PubMed | Center for Epidemiology and Animal Health and Iowa State University
Type: Journal Article | Journal: Vector borne and zoonotic diseases (Larchmont, N.Y.) | Year: 2015
A cross-sectional study was performed to identify operation-level risk factors associated with prevalence of antibody to Bunyamwera (BUN) serogroup viruses in sheep in the United States. Sera were obtained from 5150 sheep in 270 operations located in 22 states (three in the west, nine central states, and 10 in the east) and tested at a dilution of 1:20 by a plaque reduction neutralization test (PRNT) using Cache Valley virus (CVV). Antibodies that neutralized CVV were identified in 1455 (28%) sheep. Animal-level seroprevalence was higher in the east (49%) than the central (17%) and western (10%) states. A convenient subset (n = 509) of sera with antibodies that neutralized CVV was titrated and further analyzed by PRNT using all six BUN serogroup viruses that occur in the United States: CVV, Lokern virus (LOKV), Main Drain virus (MDV), Northway virus (NORV), Potosi virus (POTV), and Tensaw virus (TENV). Antibodies to CVV and LOKV were identified in sheep in all three geographic regions; MDV and POTV activity was detected in the central and eastern states, NORV activity was restricted to the west, and antibodies to TENV were not detected in any sheep. Several management factors were significantly associated with the presence of antibodies to BUN serogroup viruses.

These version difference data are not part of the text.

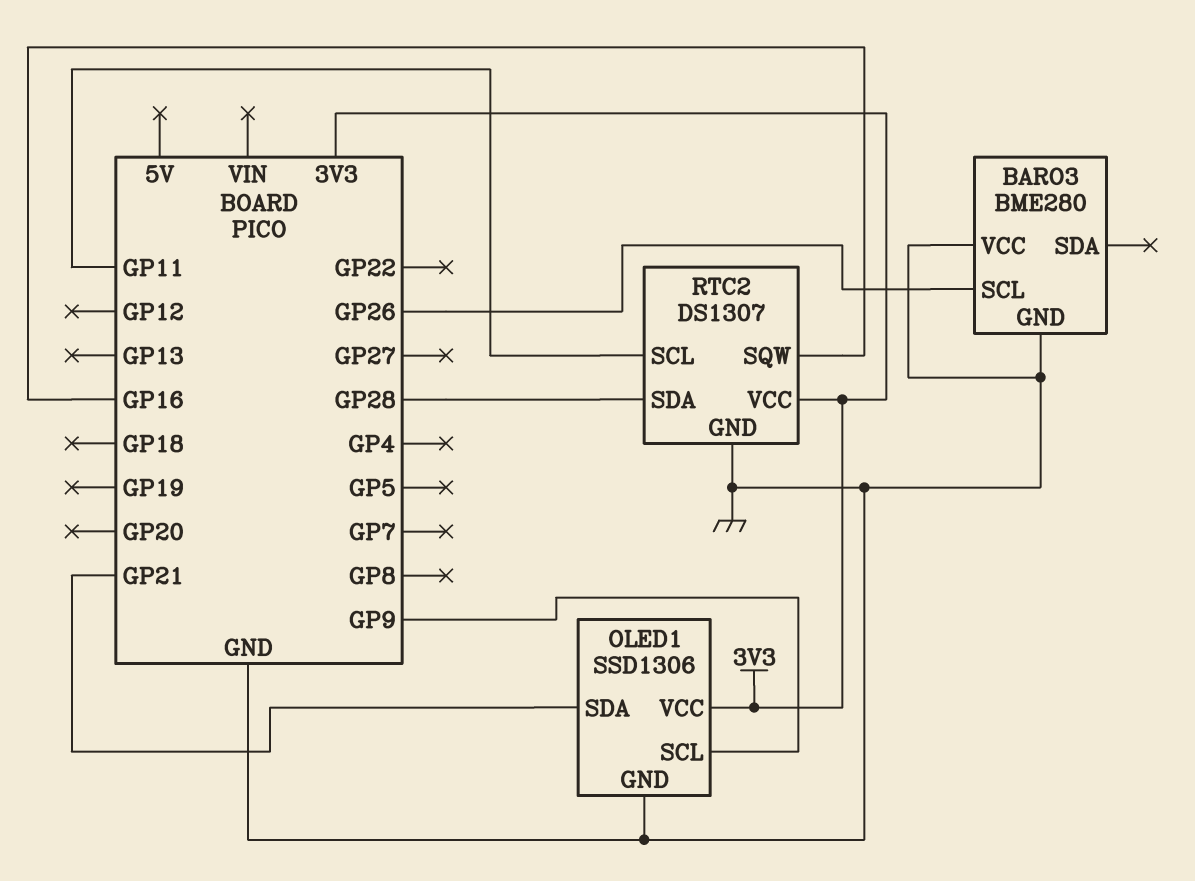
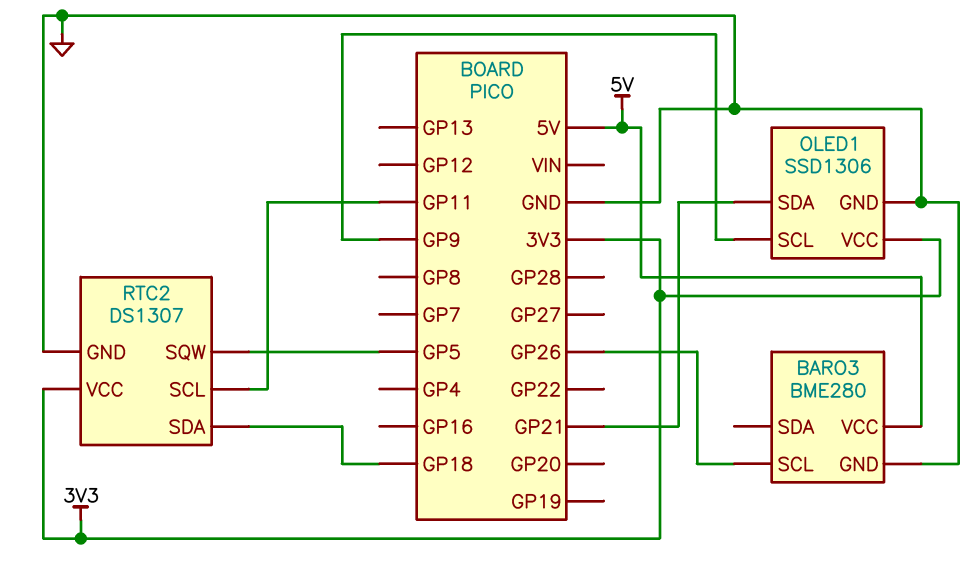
BARO3 pin VCC: GND -> 5V
RTC2 pin SDA: GP28 -> GP18
RTC2 pin SQW: GP16 -> GP5

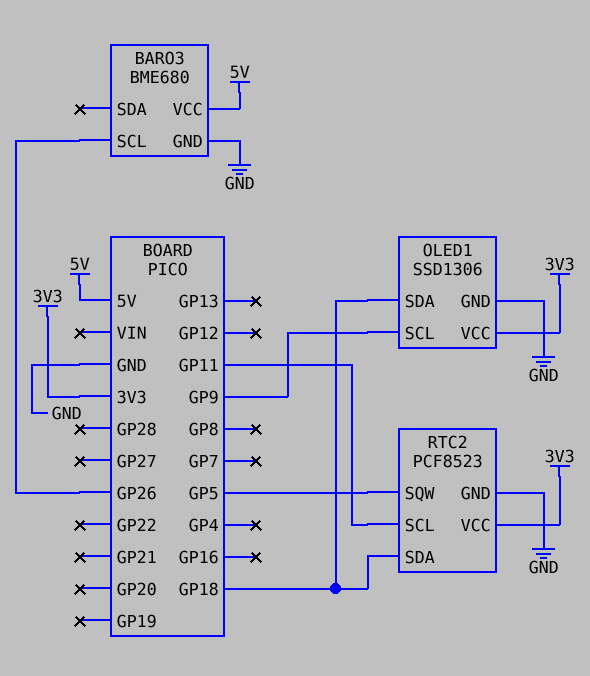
BARO3: BME280 -> BME680
OLED1 pin SDA: GP21 -> GP18
RTC2: DS1307 -> PCF8523

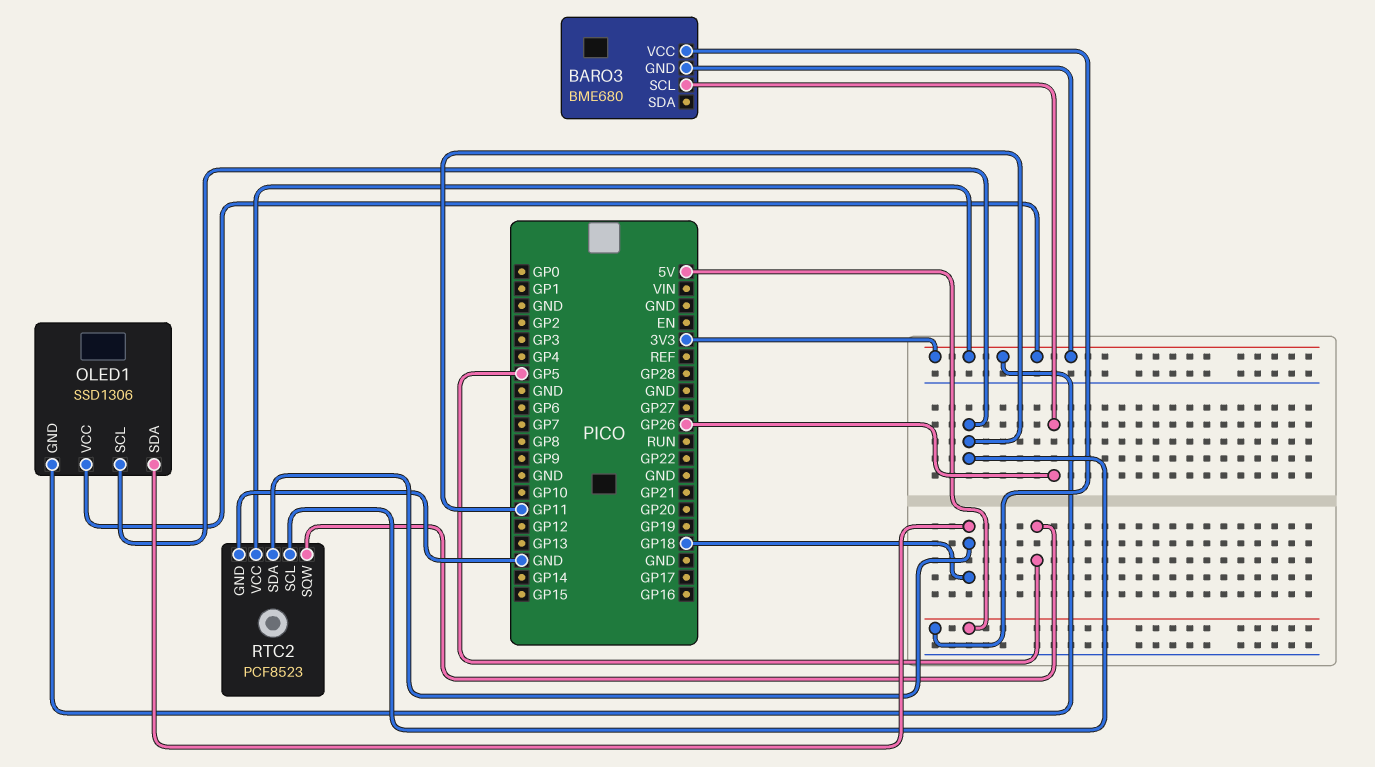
BARO3 pin GND: GND -> 3V3
OLED1 pin GND: GND -> 3V3
OLED1 pin SCL: GP9 -> GP11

For instance, sheep housed during the lambing season inside structures that contained four walls and a roof and a door closed most of the time were more likely to be seropositive than other sheep. In contrast, herded/open-range sheep were less likely to be seropositive than their counterparts. These data can be used by producers to implement strategies to reduce the likelihood of BUN serogroup virus infection and improve the health and management practices of sheep.